From the economic point of view, the incorporation of the test could reduce costs considering the currently recommended treatment for CML, since specialists work with the premise that if molecular monitoring is done properly, the patient follow up in order to prevent disease progression and death is possible; besides electing patients with sustained deep response to treatment discontinuation.18, 19 This is an argument supported by the experts regarding the negotiation of incorporation of the test in SUS, as other countries have already taken this step, according to data of said studies.
In 2018, during the congress of the American Society of Hematology (ASH), a study published by leading physicians treating CML in Brazil demonstrated that discontinuation of 1 of the 3 TKIs available in SUS could generate savings for the Brazilian health system possible of paying for PCR tests for all patients with CML in the country. Finally, it is important to educate patients and physicians on the possibility of discontinuing of treatment through explanation of all treatment steps, carrying out the adequate quarterly follow-up and planning the discontinuation at the optimum point recommended by the presented studies.18, 19
Conclusion
The study concluded that the incorporation of the quantitative PCR test (BCR-ABL) is fundamental for adequate treatment of chronic myeloid leukemia in the country, and is extremely significant for patients with CML in Brazil. It is necessary to establish a discussion focused on the creation of a code with suitable nomenclature for the test in SIGTAP,11 and make what is recommended by the disease PCDT a reality for patients.

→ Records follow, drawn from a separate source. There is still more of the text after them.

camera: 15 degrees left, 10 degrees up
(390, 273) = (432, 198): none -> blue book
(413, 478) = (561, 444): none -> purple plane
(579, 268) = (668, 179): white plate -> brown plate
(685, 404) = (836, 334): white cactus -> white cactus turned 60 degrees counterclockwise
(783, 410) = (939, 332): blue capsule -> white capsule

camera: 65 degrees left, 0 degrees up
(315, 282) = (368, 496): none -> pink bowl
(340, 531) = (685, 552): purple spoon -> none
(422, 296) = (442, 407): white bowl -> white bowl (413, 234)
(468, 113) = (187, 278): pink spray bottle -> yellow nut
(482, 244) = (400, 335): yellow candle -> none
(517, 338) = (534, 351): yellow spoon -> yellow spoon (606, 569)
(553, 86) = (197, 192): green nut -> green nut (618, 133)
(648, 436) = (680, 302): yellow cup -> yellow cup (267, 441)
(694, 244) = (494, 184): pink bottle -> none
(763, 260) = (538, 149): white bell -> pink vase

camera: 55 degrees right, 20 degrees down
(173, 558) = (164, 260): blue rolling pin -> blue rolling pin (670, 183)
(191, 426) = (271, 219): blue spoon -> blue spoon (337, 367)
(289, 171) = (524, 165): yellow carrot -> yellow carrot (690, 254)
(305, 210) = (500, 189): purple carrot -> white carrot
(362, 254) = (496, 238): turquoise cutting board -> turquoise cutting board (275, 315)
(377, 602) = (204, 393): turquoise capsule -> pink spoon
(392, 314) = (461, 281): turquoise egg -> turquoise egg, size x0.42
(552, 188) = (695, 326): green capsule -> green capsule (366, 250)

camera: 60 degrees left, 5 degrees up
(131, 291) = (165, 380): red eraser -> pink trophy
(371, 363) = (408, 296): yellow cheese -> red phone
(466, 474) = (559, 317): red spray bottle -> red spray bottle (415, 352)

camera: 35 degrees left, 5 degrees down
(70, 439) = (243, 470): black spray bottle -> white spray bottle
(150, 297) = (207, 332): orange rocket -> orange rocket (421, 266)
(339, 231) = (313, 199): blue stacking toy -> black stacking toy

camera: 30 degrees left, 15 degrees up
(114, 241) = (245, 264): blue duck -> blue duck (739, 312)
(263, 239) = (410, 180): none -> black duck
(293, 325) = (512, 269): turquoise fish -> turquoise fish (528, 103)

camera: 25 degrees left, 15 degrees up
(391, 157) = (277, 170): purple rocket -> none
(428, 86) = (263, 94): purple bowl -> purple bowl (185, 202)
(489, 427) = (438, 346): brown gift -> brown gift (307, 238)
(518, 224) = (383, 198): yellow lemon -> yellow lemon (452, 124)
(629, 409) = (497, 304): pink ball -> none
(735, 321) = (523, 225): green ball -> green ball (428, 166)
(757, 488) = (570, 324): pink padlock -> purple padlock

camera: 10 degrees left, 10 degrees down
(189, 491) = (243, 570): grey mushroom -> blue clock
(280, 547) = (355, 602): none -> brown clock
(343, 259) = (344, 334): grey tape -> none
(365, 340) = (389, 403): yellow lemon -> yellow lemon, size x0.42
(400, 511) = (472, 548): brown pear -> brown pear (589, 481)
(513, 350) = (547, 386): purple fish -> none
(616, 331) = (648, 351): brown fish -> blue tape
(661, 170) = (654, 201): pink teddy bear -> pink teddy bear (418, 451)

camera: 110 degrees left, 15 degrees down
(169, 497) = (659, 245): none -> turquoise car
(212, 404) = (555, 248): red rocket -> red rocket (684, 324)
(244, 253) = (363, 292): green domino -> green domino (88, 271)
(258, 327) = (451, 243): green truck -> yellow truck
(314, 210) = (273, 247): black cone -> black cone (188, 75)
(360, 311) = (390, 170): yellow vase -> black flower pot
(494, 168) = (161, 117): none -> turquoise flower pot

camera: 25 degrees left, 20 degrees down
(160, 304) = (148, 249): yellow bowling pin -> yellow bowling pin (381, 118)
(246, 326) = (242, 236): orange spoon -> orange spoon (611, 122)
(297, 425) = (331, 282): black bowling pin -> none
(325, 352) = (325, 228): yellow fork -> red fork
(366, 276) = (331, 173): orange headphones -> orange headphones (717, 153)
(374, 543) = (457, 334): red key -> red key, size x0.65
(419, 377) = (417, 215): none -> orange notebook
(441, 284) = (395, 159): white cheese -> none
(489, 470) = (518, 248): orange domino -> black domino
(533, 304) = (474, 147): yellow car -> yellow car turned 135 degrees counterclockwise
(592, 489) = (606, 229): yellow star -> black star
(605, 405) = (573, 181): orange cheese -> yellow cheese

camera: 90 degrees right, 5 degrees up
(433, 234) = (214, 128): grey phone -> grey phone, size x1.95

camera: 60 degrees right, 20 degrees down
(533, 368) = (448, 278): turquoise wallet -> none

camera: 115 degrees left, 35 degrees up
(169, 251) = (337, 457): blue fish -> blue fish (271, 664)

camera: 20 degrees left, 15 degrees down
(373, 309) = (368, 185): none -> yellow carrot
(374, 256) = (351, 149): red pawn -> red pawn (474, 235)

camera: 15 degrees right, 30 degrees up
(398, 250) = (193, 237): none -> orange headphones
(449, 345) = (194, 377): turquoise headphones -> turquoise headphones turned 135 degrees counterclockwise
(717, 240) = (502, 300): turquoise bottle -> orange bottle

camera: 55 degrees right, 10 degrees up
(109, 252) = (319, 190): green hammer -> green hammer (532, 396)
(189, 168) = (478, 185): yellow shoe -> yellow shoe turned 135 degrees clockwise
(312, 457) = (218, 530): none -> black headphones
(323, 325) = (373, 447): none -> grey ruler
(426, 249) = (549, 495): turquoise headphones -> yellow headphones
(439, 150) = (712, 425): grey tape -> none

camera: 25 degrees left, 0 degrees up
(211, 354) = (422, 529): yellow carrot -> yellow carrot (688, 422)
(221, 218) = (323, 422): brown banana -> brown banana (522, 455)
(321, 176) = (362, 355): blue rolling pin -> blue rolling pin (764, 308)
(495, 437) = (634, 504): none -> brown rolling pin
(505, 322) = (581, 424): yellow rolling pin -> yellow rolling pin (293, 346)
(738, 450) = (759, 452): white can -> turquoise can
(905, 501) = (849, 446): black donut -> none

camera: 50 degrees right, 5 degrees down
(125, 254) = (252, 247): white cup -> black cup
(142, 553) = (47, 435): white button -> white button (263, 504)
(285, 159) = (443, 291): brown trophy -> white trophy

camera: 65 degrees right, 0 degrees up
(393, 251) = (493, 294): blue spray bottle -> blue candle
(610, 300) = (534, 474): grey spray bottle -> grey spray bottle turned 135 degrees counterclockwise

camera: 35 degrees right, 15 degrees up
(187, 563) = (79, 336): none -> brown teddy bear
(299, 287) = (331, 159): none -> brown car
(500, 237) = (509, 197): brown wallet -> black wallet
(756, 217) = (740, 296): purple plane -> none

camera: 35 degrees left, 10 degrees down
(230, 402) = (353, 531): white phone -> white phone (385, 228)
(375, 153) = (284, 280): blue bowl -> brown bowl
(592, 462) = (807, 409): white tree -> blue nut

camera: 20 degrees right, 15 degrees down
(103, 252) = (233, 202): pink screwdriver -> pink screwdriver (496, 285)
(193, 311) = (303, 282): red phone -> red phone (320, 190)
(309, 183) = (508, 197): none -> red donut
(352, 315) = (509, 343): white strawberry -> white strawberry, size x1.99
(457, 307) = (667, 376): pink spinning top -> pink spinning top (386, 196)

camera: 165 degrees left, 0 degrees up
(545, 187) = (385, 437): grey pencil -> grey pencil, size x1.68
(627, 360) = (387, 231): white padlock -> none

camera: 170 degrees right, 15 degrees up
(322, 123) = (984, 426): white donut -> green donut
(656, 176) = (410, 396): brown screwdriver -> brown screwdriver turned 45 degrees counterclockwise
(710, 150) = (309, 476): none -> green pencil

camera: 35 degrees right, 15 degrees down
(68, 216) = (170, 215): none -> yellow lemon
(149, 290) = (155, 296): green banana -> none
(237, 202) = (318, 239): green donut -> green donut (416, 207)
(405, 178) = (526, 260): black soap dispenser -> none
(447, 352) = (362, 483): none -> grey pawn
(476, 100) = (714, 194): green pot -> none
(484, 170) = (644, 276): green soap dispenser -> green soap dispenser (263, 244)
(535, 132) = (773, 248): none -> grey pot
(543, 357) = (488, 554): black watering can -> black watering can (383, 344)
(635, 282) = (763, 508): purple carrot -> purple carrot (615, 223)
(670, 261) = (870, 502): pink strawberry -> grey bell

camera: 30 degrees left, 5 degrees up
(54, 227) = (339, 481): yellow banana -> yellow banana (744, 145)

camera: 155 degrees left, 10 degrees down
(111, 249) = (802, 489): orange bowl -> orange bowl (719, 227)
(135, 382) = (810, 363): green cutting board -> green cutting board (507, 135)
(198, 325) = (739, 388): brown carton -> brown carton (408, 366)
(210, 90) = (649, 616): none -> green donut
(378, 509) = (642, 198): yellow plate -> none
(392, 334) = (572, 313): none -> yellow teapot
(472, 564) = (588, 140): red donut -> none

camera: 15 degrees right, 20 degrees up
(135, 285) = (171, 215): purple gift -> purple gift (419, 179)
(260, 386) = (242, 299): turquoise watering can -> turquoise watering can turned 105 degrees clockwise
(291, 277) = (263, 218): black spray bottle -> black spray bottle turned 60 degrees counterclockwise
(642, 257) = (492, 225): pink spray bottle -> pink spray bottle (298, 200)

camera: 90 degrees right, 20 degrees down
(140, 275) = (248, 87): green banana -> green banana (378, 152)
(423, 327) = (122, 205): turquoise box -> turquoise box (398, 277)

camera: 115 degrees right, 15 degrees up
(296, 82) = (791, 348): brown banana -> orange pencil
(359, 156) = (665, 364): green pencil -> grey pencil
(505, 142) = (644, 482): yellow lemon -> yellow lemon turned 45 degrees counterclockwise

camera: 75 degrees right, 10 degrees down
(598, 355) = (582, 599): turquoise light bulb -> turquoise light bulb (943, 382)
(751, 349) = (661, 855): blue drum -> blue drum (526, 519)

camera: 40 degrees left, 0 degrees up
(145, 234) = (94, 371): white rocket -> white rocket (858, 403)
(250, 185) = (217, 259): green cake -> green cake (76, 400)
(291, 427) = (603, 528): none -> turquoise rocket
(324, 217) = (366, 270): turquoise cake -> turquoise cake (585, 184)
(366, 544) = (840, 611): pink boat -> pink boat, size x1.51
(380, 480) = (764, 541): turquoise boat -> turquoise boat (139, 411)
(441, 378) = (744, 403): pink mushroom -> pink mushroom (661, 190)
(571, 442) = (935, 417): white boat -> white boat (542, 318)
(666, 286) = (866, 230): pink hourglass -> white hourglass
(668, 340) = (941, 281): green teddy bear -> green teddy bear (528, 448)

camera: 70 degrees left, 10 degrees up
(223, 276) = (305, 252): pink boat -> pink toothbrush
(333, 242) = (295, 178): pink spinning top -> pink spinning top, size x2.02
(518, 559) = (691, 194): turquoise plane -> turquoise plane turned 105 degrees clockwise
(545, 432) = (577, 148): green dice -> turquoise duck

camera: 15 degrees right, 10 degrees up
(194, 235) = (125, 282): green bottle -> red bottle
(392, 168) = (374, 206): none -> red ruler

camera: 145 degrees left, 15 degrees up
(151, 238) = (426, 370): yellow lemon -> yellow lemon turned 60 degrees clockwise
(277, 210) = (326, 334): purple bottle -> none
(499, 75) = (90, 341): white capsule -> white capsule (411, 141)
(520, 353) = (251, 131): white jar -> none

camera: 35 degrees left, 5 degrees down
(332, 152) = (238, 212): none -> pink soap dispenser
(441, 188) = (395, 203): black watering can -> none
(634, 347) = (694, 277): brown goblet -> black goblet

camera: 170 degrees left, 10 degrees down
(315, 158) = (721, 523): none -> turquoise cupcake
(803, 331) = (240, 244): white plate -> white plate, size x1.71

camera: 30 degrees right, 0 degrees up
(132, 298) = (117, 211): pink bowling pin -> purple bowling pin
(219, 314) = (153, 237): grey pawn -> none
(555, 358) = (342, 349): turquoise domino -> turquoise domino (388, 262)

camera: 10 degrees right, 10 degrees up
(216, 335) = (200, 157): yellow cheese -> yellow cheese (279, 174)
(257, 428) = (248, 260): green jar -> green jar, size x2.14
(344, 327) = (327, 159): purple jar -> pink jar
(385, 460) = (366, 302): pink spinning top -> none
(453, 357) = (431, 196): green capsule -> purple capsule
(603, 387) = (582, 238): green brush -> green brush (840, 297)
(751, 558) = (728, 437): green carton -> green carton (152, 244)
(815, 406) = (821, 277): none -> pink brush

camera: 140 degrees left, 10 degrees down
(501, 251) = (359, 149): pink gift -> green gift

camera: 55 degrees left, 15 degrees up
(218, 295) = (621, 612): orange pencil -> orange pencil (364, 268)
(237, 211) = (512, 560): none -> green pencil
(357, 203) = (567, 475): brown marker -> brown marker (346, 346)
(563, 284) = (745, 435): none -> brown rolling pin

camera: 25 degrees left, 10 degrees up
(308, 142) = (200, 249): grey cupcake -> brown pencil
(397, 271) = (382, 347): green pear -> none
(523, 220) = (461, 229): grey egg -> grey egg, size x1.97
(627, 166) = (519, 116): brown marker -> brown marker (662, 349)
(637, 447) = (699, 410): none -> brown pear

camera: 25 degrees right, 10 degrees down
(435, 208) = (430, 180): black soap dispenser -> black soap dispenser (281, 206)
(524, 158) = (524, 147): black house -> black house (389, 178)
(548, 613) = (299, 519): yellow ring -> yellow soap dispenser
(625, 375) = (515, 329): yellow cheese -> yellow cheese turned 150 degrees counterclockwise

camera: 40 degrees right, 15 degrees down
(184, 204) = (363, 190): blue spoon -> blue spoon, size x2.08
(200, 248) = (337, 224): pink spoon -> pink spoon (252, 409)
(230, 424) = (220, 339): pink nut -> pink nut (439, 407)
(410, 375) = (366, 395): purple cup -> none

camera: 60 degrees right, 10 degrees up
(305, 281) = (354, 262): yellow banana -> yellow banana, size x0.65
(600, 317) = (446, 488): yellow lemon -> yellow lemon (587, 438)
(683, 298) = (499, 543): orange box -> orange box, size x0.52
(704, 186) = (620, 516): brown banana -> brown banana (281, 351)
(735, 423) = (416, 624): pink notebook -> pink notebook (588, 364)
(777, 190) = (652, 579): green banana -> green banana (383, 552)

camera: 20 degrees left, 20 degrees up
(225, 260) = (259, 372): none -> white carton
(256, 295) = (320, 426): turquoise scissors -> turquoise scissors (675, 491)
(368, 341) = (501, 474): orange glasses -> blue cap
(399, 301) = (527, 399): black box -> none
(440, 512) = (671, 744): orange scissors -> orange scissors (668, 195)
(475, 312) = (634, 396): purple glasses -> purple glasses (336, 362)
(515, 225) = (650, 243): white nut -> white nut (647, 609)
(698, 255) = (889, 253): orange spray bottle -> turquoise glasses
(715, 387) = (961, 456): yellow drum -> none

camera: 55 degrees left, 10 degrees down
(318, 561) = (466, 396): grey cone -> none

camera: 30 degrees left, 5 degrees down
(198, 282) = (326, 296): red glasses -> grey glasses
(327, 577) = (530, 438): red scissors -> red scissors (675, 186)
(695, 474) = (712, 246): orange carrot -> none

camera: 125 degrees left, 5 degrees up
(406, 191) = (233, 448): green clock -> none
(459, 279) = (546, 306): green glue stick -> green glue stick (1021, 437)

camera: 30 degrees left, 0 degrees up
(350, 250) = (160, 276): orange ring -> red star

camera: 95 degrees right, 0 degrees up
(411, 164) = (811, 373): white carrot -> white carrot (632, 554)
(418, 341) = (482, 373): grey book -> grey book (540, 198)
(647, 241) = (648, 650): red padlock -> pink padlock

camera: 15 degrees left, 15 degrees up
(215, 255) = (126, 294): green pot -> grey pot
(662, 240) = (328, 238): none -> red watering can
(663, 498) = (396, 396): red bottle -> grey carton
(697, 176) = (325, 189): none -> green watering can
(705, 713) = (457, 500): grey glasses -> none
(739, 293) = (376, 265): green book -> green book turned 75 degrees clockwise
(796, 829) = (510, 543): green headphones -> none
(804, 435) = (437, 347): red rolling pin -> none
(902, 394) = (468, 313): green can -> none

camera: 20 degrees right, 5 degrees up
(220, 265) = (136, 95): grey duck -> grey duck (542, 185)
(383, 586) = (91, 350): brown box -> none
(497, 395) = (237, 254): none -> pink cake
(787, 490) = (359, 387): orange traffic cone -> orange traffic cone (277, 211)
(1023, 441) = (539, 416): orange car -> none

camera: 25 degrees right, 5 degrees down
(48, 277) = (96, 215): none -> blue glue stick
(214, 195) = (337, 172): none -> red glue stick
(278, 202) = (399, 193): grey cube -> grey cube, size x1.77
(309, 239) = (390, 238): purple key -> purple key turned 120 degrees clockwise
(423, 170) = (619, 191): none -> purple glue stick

Panel of specialists: crucial recommendations for
-
1)
Molecular monitoring should be part of the integral treatment of patients with CML to reduce the chances of disease progression and costs to the health system;
-
2)
The government should put into practice what is provided in the PCDT of Chronic Myeloid Leukemia in Brazil: performing the monitoring of the molecular response via quantitative PCR;
-
3)
The government should create a code with adequate nomenclature and reimbursement value in SIGTAP, so that the test is carried out and covered by the public healthcare network, as it is contained in the PCDT of the disease and the existing APAC does not cover the operational costs for its performance;
-
4)
Patients with chronic phase CML should perform a quantitative PCR every 3 months and, after reaching the MMR, should perform the examination every 6 months, as recommended by international guidelines. The PCDT should be updated based on international guidelines regarding PCR monitoring frequency;
-
5)
Patients should be monitored in reference laboratories that are standardized according to the international scale;
-
6)
The laboratories that are within the reference public centers could absorb all the test demand in Brazil, and other centers could be qualified through an ABHH accreditation;
-
7)
Adequate molecular monitoring may allow some patients to stop taking drugs and self-financing the molecular test for all SUS patients
Funding
This study was funded by Novartis Brazil.
Conflicts of interest
The authors declare no conflicts of interest.